MUMBAI: India is likely to export more than 2 million tonnes of sugar in 2014/15 as the top consumer is set to produce a surplus of the sweetener for the fifth straight year despite chances of reduced rainfall, a commodities executive said on Monday.

The continued exports from the world’s second biggest producer would put pressure on global prices that are already depressed due to a global surplus.

Sugar prices have fallen about 13 percent after hitting a one-year high above 20 cents a pound in October, dragged lower by an estimated 4.4-million-tonne overhang in 2013/14, according to the International Sugar Organization.

“Next year India can export more than 2 million tonnes … mostly raw sugar,” said Rahil Shaikh, managing director of commodities trader ED&F Man Commodities India, in an interview.

“India can export even more if prices rise in the world market and the government continues the current subsidy policy.”

The exports would be about the same as the 2.2 million tonnes of sugar India has exported since the start of the 2013/14 marketing year on Oct. 1, 2013, Rahil said.
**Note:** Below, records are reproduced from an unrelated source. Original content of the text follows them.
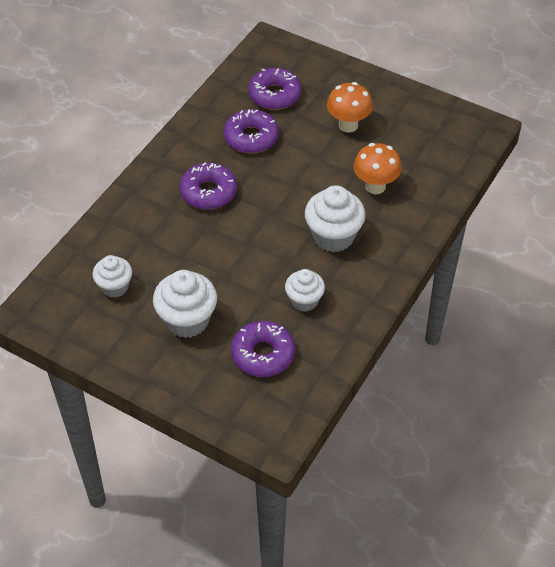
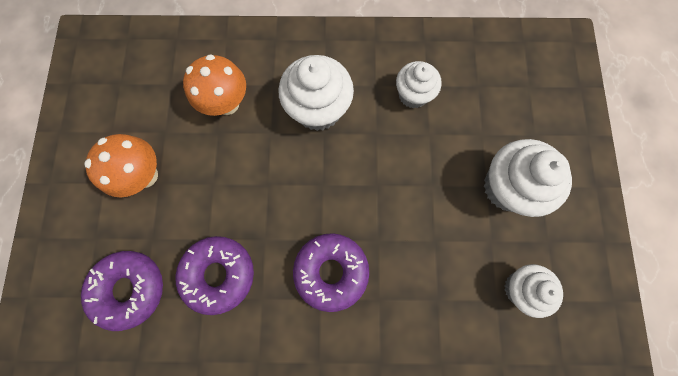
camera: 120 degrees left, 25 degrees up
(263, 354) = (495, 98): purple donut -> none

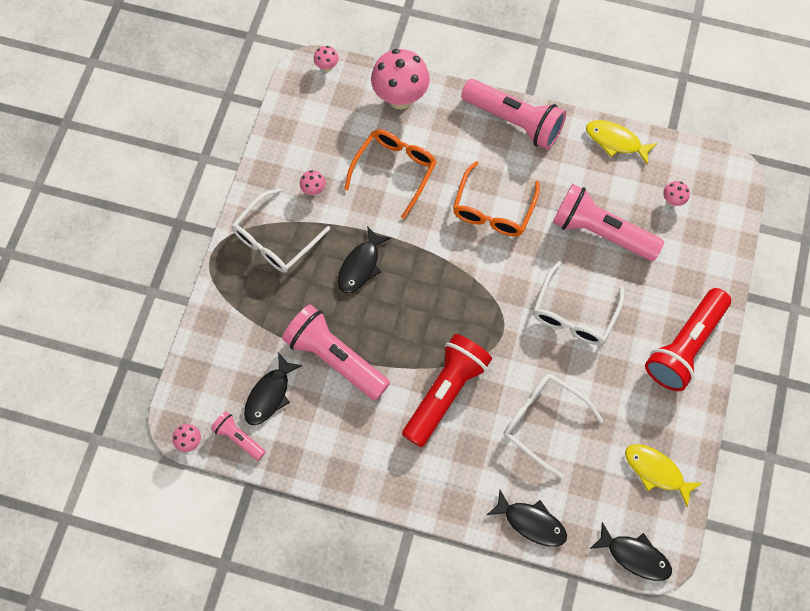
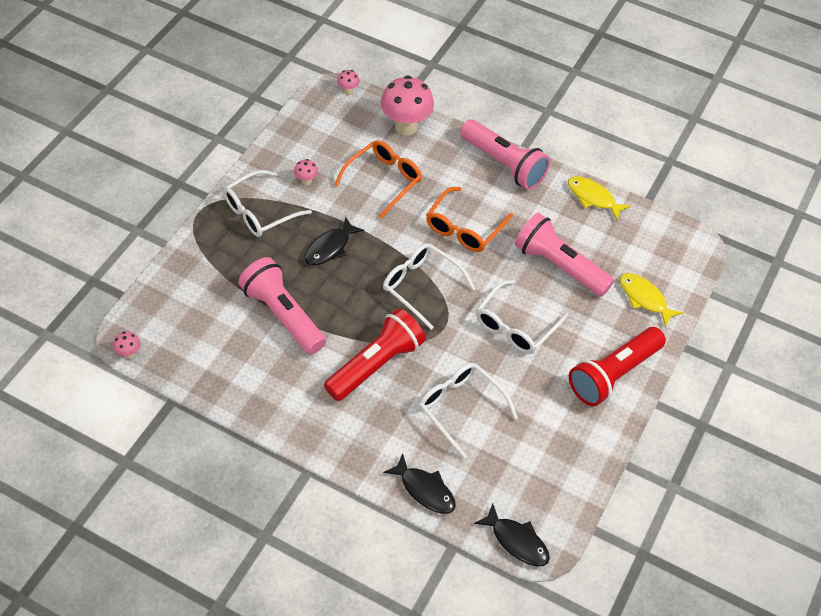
camera: 10 degrees right, 15 degrees down
(238, 438) = (174, 360): pink flashlight -> none
(269, 395) = (214, 332): black fish -> none
(467, 290) = (422, 286): none -> white glasses
(656, 471) = (558, 473): yellow fish -> yellow fish (644, 298)
(672, 201) = (633, 255): pink mushroom -> none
Exports of raw sugar have now nearly halted as the bulk of the year’s production has been shipped. India is also struggling to find buyers for its low quality white sugar as Thailand is supplying better quality white at lower prices, Rahil said.
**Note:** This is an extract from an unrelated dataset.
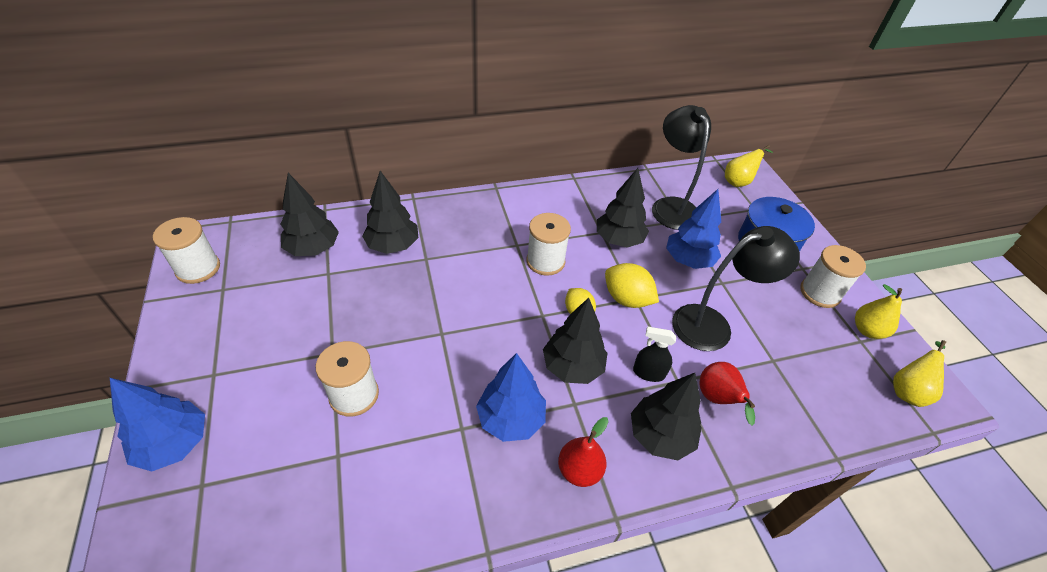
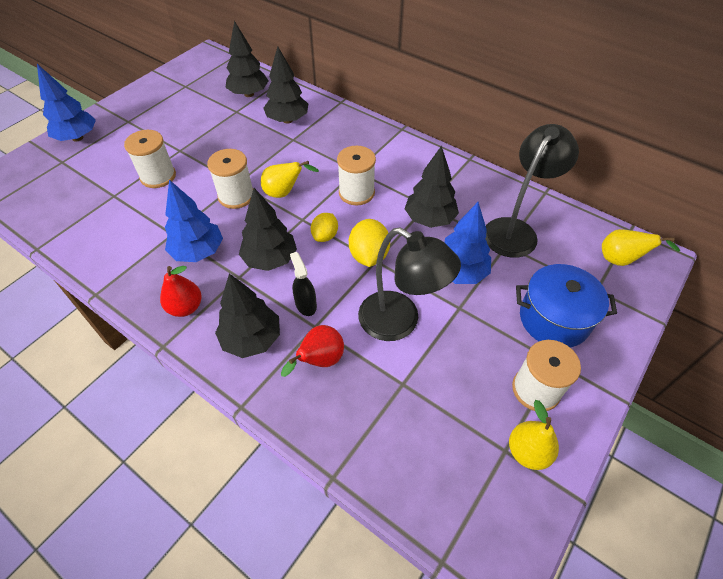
camera: 55 degrees right, 5 degrees up
(198, 268) = (190, 69): white spool -> white spool (236, 196)
(907, 390) = (477, 518): yellow pear -> yellow pear (284, 193)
India traditionally produces white sugar, but this year it ramped up production of raws for exports as a massive surplus pushed local prices below the cost of production.

New Delhi has also been giving sugar producers an incentive of 2,277 Indian rupees ($38.53) per tonne for exports.

“In coming months India can export a few thousand tonnes of white sugar if prices rise in the world market due to Ramadan or any other factor like El Nino,” Rahil said.

“But large scale exports of white sugar are unlikely.”

Last year India signed white sugar export deals as demand from Asian buyers rose ahead of the Muslim fasting month of Ramadan.

FEARS OF DROUGHT

El Nino, an abnormal warming of waters in the equatorial Pacific, is linked with poor rains or drought in South and Southeast Asia, as well as in Australia.

The weather pattern will likely bring below-average monsoon rainfall to India in 2014, the Indian weather department has forecast.

India’s monsoon rains failed in 2009 due to an El Nino pattern, forcing the country to import sugar and pushing global raw sugar futures to a 30-year peak.

“This year reservoirs are holding ample water due to last year’s good monsoon season,” Rahil said.

“So even if there is El Nino, the impact on cane production won’t be as dramatic as 2009/10.”

Water levels in India’s main reservoirs were at 33 percent of capacity on May 1, up 42 percent compared to the ten-year average for this time of year, according to government data.

Cane arrears – or the amount of money that sugar mills owe to farmers – have risen to over 120 billion rupees ($2 billion), but still the area under cane will remain steady as it is giving better returns than other crops, Rahil said, who has been trading Indian sugar for nearly two decades.

“Farmers are very much interested in cane due to higher prices,” he said.

The South Asian nation for the first time in at least two decades is likely to produce surplus sugar for the fifth straight year in 2014/15, Rahil said, forecasting production of 23.7 million to 24.5 million tonnes, compared to 24.1 million tonnes estimated for the current year.

India’s annual consumption is pegged at 23.5 million tonnes.